Comparison of Solution Structures and Stabilities of Native, Partially Unfolded and Partially Refolded Pepsin

Abstract

A zymogen-derived protein, pepsin, appears to be incapable of folding to the native state without the presence of the prosegment. To better understand the nature of the irreversible denaturation of pepsin, the present study reports on the characterization of the stability and low-resolution tertiary and secondary structures of native, alkaline unfolded and acid refolded porcine pepsin. Through a combination of small-angle neutron scattering (SANS), CD, and DSC, acid refolded pepsin (Rp) was shown to have secondary and tertiary structures intermediate between the alkaline denatured and native forms but was found to be thermodynamically stable relative to the native state.
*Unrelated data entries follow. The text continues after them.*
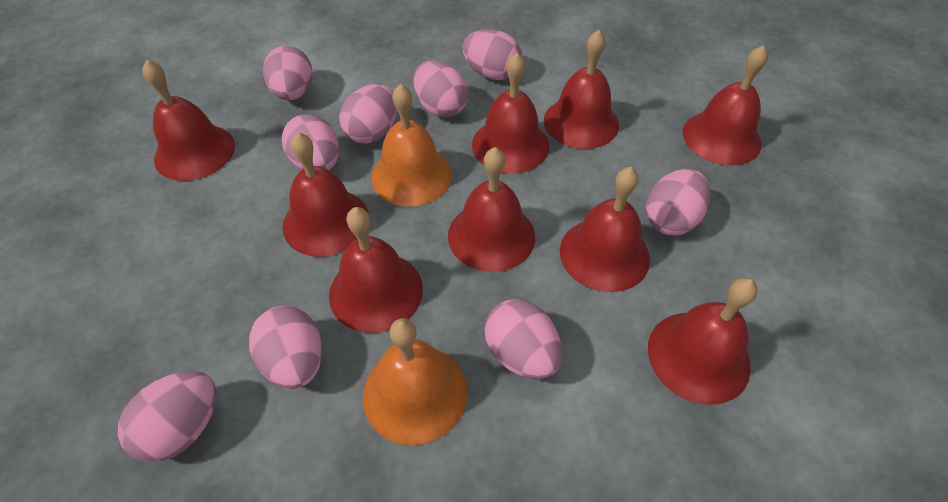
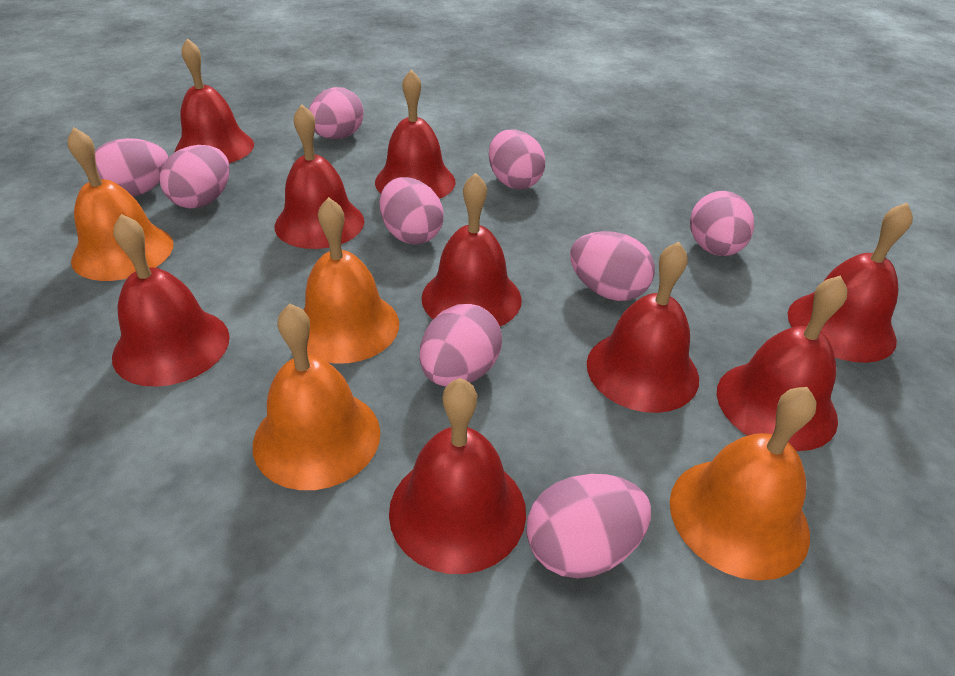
orange bell: 2 -> 4

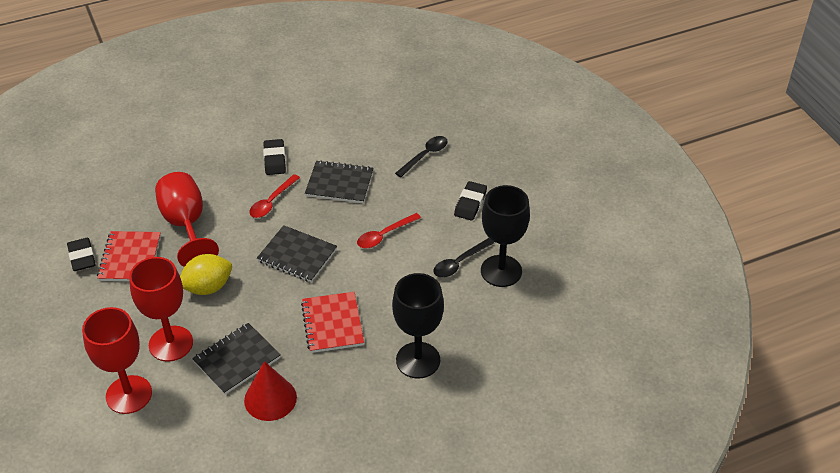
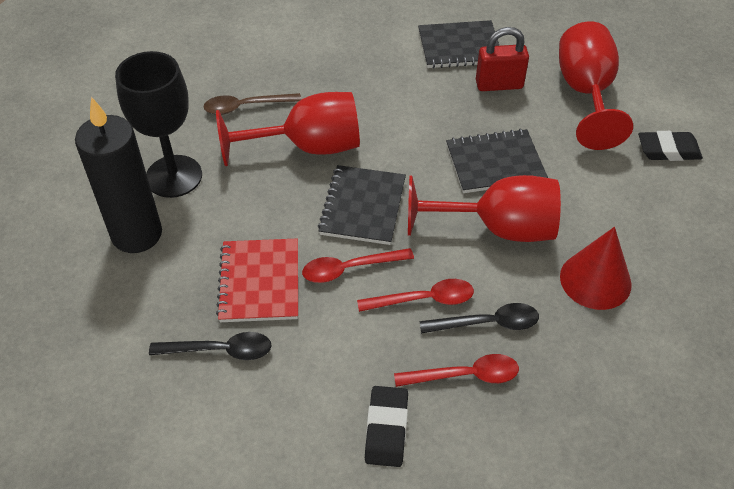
black candle: 0 -> 1
black eraser: 3 -> 2
black goblet: 2 -> 1
brown spoon: 0 -> 1
red notebook: 2 -> 1
red padlock: 0 -> 1
red spoon: 2 -> 3
yellow lemon: 1 -> 0

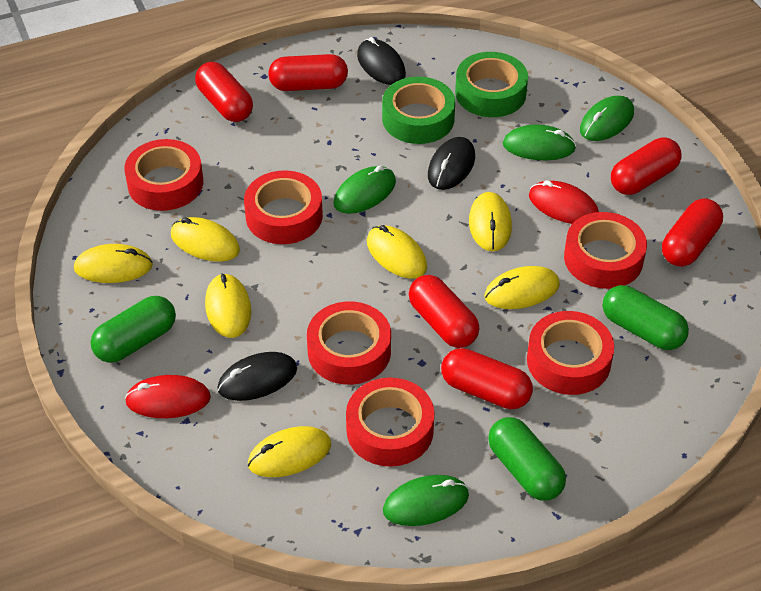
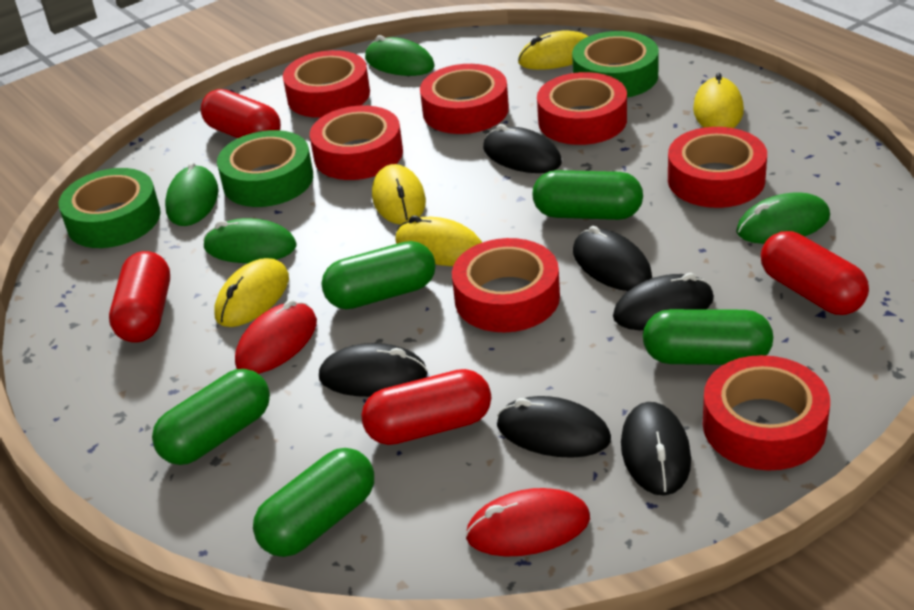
black mouse: 3 -> 6
green capsule: 3 -> 5
green tape: 2 -> 3
red capsule: 6 -> 4
red tape: 6 -> 7
yellow mouse: 7 -> 5

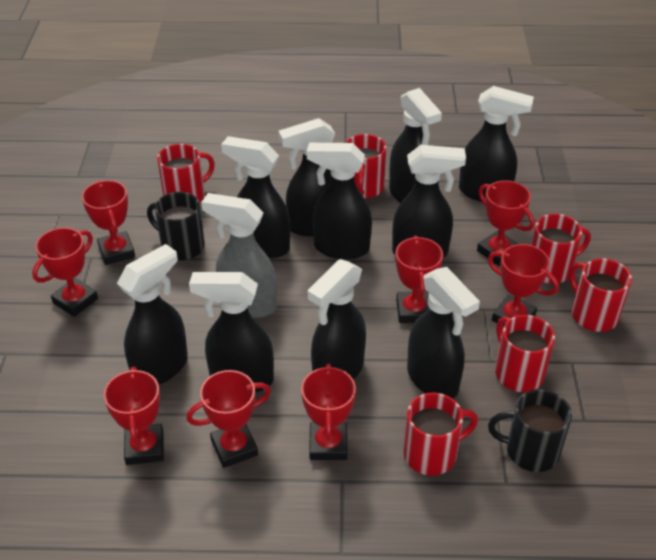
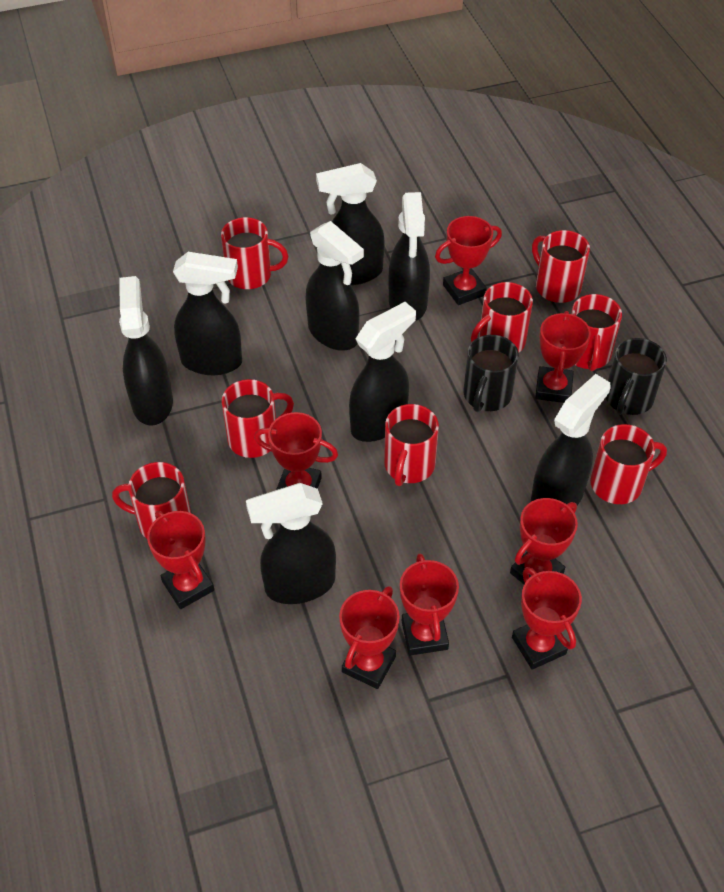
black spray bottle: 10 -> 8
grey spray bottle: 1 -> 0
red mug: 6 -> 8

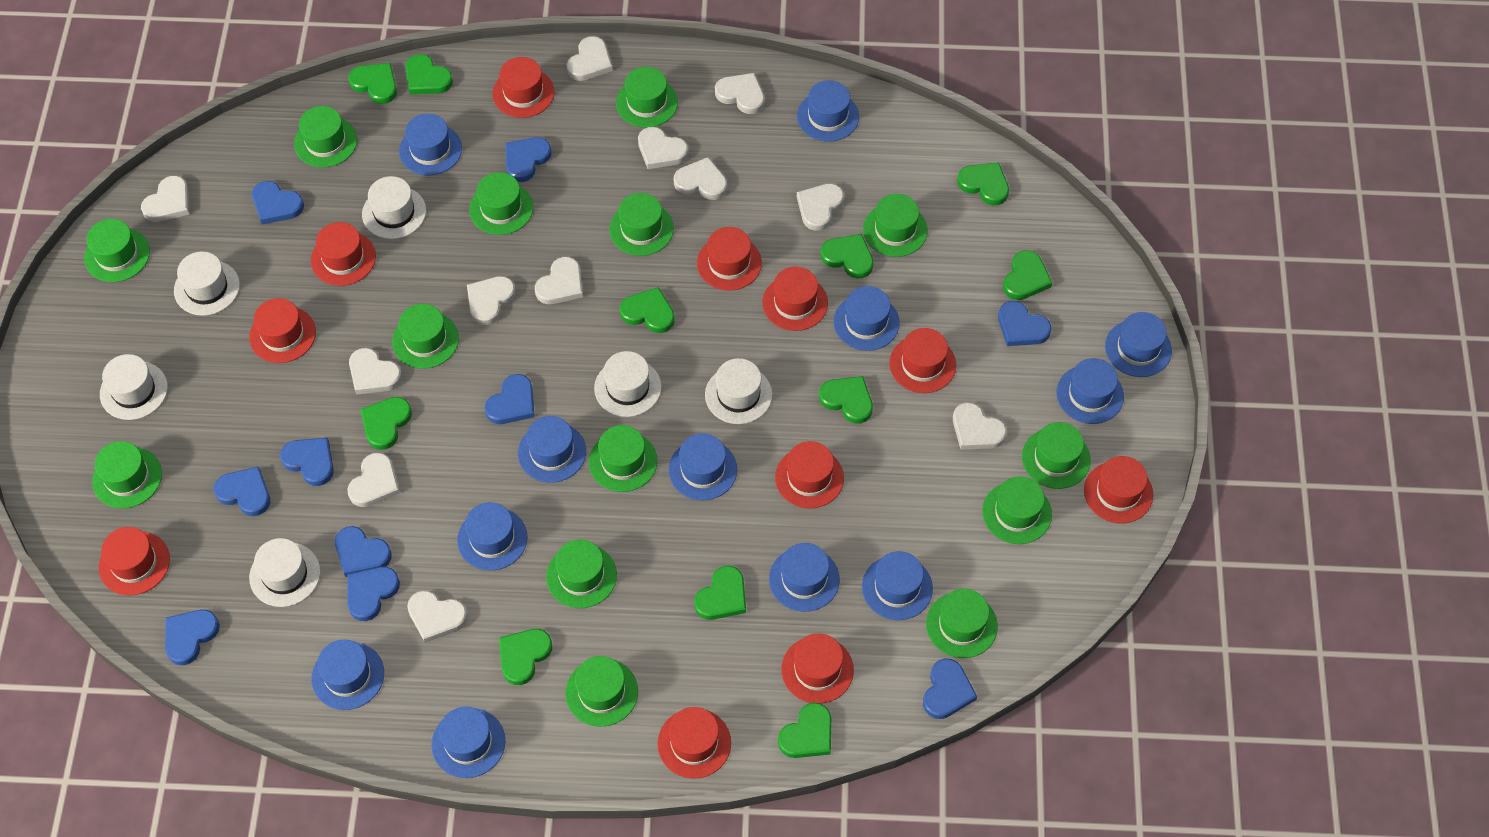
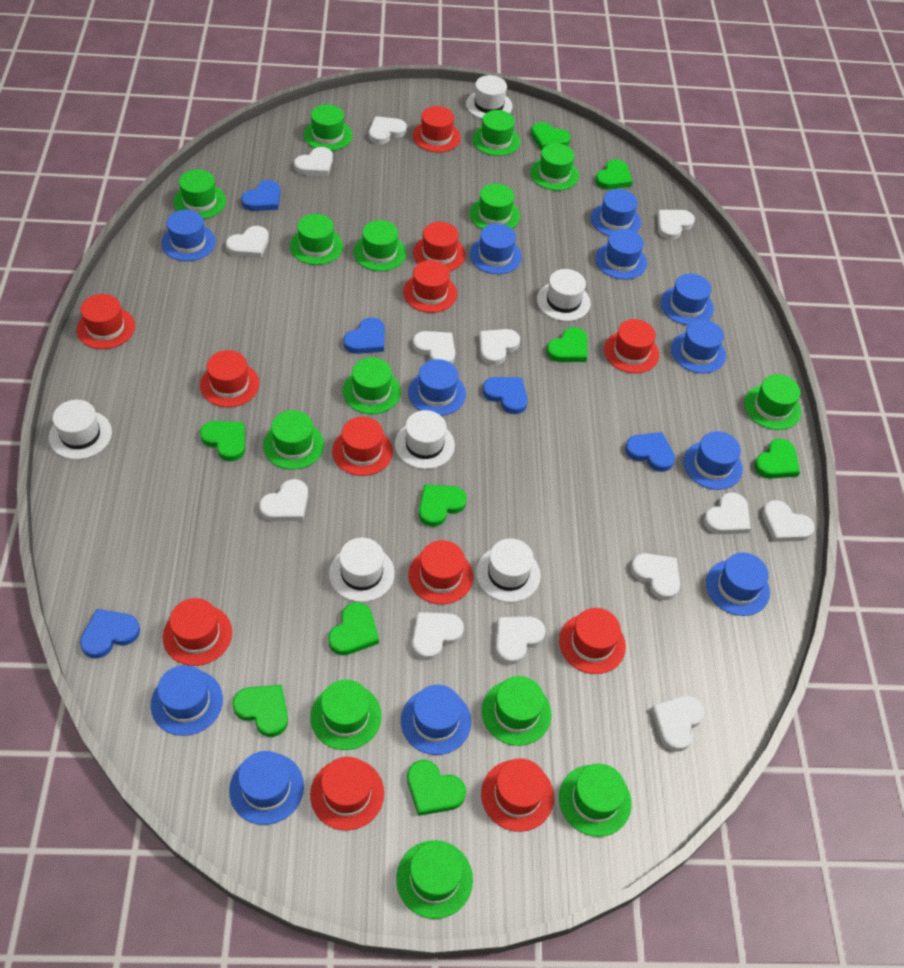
blue heart: 10 -> 5
green heart: 11 -> 9
red hat: 11 -> 12
white heart: 12 -> 13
It was also observed that the acid refolded state of pepsin was dependent on the protein concentration during refolding because CD and SANS data revealed that both the secondary and tertiary structures of concentrated-refolded pepsin (>10 mg/mL) (CRp) were native-like, in contrast to the intermediate nature of Rp, refolded under dilute concentration (<10 mg/mL). Despite a native-like conformation, CRp was more stable and had substantially reduced activity compared to that of the native state, suggesting that the protein was misfolded. It is proposed that the stable but misfolded, acid-refolded states are evidence that pepsin in its native conformation was metastable. Furthermore, the disruption of the active site cleft in the denatured states could be discerned by modeling of the SANS data.